En raison du poids et du recul des rémunérations de long terme, la rémunération totale varie durant la période 2001-2016 de manière cyclique et avec un niveau de fin de période proche des pratiques observées en début de période.
L'évolution cyclique de la rémunération totale ne doit cependant pas éluder la progression des rémunérations versées en numéraire (fixe et bonus). Ces dernières ont augmenté de manière quasi continue sur toute la période, passant de 1,4 M€ en 2001 à 1,9 M€ en 2016 (soit une hausse de près de 40 %). L'évolution de la rémunération en numéraire est celle qui est le plus directement comparable avec celle des salaires de la population dans son ensemble, puisqu'il s'agit de rémunérations annuelles effectivement perçues. Pour comparaison sur la période étudiée, les études de l'Insee montrent que la progression du salaire brut moyen français a été de 11 %6.
Autres éléments de rémunération
Pour la clarté de la présentation graphique, certains éléments de rémunération ne sont pas reportés dans le graphique 1 (supra). Il s'agit des jetons de présence, pour une valeur moyenne de 23 000 euros, et des avantages en nature, pour une valeur moyenne de 18 000 euros (voir données annuelles dans le tableau en annexe). Les jetons de présence correspondent à une rétribution perçue au titre de mandats d'administrateur, au sein du conseil d'administration du groupe ou de filiales du groupe. Les avantages en nature correspondent essentiellement à la mise à disposition d'un véhicule de fonction, et parfois à des prestations d'assurance chômage ou de retraite.
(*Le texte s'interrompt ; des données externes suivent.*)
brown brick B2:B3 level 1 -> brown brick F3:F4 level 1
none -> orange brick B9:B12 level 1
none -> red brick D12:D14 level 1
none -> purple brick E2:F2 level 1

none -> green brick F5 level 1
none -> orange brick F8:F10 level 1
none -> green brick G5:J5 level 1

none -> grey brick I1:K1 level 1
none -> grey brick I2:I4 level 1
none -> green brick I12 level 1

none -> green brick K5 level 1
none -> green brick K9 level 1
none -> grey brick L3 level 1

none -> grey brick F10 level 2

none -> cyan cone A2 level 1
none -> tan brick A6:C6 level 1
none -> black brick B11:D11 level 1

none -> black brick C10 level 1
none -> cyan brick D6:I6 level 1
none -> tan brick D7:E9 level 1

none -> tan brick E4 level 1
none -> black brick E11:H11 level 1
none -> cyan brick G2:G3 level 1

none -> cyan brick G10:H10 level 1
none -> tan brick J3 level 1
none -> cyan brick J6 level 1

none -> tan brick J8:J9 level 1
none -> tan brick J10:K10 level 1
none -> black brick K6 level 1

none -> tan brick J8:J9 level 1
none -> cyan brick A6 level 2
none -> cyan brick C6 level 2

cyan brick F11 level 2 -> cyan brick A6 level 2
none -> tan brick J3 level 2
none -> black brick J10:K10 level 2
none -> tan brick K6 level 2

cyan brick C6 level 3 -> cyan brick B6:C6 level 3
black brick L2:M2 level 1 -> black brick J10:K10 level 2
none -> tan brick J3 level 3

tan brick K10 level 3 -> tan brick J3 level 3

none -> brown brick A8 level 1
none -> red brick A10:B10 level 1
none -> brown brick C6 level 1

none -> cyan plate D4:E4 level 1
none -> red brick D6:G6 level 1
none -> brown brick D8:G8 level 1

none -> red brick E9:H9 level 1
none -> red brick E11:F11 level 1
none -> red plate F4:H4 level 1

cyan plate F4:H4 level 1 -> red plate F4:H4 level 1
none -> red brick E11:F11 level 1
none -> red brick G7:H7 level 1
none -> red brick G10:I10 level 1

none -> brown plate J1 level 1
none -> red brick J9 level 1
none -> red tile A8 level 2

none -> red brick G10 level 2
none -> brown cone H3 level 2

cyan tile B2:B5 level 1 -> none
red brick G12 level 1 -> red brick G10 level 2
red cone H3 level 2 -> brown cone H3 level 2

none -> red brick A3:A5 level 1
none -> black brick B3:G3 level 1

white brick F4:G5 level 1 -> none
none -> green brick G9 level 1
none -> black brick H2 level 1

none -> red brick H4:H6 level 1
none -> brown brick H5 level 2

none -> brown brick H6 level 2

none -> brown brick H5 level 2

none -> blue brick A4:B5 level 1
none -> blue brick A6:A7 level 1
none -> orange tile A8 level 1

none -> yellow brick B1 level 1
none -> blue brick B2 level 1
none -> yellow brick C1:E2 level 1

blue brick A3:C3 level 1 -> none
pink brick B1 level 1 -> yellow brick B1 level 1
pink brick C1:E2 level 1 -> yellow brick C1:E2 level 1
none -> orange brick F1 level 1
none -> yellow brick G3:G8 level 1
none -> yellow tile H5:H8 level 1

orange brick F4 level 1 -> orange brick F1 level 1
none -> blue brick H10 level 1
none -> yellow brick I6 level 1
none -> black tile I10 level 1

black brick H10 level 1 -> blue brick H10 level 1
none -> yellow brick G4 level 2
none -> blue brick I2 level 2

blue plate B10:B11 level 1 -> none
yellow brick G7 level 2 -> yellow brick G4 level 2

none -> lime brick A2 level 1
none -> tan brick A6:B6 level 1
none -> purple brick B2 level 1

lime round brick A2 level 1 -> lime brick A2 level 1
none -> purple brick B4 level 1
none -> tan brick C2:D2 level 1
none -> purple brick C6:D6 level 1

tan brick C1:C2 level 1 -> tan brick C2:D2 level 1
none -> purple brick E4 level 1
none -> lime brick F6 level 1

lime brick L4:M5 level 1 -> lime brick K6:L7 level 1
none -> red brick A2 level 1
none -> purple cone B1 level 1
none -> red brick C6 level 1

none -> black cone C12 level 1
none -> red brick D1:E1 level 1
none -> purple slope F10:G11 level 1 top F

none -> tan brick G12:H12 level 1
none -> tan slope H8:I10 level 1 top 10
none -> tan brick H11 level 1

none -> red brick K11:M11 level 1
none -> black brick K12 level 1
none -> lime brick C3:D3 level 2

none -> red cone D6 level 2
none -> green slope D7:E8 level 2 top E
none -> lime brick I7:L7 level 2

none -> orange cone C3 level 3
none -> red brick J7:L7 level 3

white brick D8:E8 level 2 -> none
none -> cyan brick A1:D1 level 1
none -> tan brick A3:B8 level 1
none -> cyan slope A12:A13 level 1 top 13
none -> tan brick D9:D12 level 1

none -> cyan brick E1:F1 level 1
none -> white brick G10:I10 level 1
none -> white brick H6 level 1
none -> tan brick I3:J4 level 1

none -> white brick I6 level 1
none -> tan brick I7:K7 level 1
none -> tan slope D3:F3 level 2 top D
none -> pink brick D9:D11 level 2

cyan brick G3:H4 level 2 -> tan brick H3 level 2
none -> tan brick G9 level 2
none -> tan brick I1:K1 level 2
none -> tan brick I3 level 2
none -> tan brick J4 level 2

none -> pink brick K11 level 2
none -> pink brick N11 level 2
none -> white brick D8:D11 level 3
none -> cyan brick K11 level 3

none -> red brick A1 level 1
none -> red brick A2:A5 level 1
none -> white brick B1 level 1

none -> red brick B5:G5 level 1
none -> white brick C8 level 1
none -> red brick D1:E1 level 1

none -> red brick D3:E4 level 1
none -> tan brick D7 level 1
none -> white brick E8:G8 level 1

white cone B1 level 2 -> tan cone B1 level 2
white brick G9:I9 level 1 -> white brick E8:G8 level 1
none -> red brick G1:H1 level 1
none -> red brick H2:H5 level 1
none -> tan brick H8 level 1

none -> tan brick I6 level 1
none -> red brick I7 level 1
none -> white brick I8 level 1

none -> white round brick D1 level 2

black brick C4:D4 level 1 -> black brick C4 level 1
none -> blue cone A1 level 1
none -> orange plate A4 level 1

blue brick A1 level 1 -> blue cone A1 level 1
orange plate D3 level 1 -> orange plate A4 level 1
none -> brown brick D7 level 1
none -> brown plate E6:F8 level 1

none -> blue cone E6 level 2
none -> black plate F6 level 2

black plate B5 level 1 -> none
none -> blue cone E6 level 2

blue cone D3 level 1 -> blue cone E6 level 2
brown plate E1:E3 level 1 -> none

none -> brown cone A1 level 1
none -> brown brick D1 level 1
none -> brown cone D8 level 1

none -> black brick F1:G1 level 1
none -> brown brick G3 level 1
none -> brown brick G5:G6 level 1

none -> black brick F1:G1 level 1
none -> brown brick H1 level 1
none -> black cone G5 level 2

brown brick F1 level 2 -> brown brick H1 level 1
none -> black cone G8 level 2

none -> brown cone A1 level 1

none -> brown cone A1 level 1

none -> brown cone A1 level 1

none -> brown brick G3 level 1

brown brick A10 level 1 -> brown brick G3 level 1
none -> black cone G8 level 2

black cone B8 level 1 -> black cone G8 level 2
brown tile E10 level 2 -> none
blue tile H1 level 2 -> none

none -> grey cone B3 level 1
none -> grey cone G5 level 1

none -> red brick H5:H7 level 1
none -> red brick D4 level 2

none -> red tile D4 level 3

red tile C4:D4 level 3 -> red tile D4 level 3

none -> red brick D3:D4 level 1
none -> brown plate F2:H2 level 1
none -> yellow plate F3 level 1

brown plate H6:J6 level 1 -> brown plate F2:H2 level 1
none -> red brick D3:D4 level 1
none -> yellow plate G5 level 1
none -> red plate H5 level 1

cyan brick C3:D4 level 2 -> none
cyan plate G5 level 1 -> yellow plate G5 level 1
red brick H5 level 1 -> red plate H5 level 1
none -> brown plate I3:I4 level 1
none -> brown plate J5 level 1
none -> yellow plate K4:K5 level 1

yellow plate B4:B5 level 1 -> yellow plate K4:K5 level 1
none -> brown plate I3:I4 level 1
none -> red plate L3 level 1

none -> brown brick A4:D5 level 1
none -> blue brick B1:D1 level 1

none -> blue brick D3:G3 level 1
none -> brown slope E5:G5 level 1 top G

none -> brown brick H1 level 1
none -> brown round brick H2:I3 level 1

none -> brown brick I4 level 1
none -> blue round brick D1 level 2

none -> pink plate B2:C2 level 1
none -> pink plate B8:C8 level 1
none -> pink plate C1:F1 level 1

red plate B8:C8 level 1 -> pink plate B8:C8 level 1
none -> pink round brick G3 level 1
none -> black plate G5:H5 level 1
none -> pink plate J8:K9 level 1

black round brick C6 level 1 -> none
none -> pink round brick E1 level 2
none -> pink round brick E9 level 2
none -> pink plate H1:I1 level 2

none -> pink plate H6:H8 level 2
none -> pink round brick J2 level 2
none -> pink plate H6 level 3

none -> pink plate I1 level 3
Les rémunérations exceptionnelles représentent une valeur moyenne de 139 000 euros, avec de fortes variations d'une année à l'autre et sans tendance particulière sur la période observée (voir données annuelles dans le tableau en annexe). Dans le panel, une rémunération exceptionnelle est versée environ une observation-année sur dix. Lorsqu'une telle rémunération est versée, elle représente une valeur moyenne de 1,2 M€ et correspond le plus souvent à des indemnités de départ. Dans certains cas, elle correspond à une prime de prise de fonction ou une prime exceptionnelle (par exemple, pour rétribuer le dirigeant à la suite d'une fusion réussie…). Cet élément de rémunération n'est pas présenté dans le graphique 1 (supra) en raison de son caractère non exhaustif. En effet, cette information n'était pas systématiquement communiquée dans les rapports annuels jusqu'en 2005. Après 2005, les indemnités de départ des dirigeants sont communiquées lorsqu'elles sont versées durant l'année du départ. Lorsqu'elles sont négociées et versées durant l'exercice suivant, elles ne sont souvent pas communiquées : les rapports annuels publient alors les rémunérations du dirigeant en cours, le successeur, et ne communiquent pas les indemnités versées au prédécesseur.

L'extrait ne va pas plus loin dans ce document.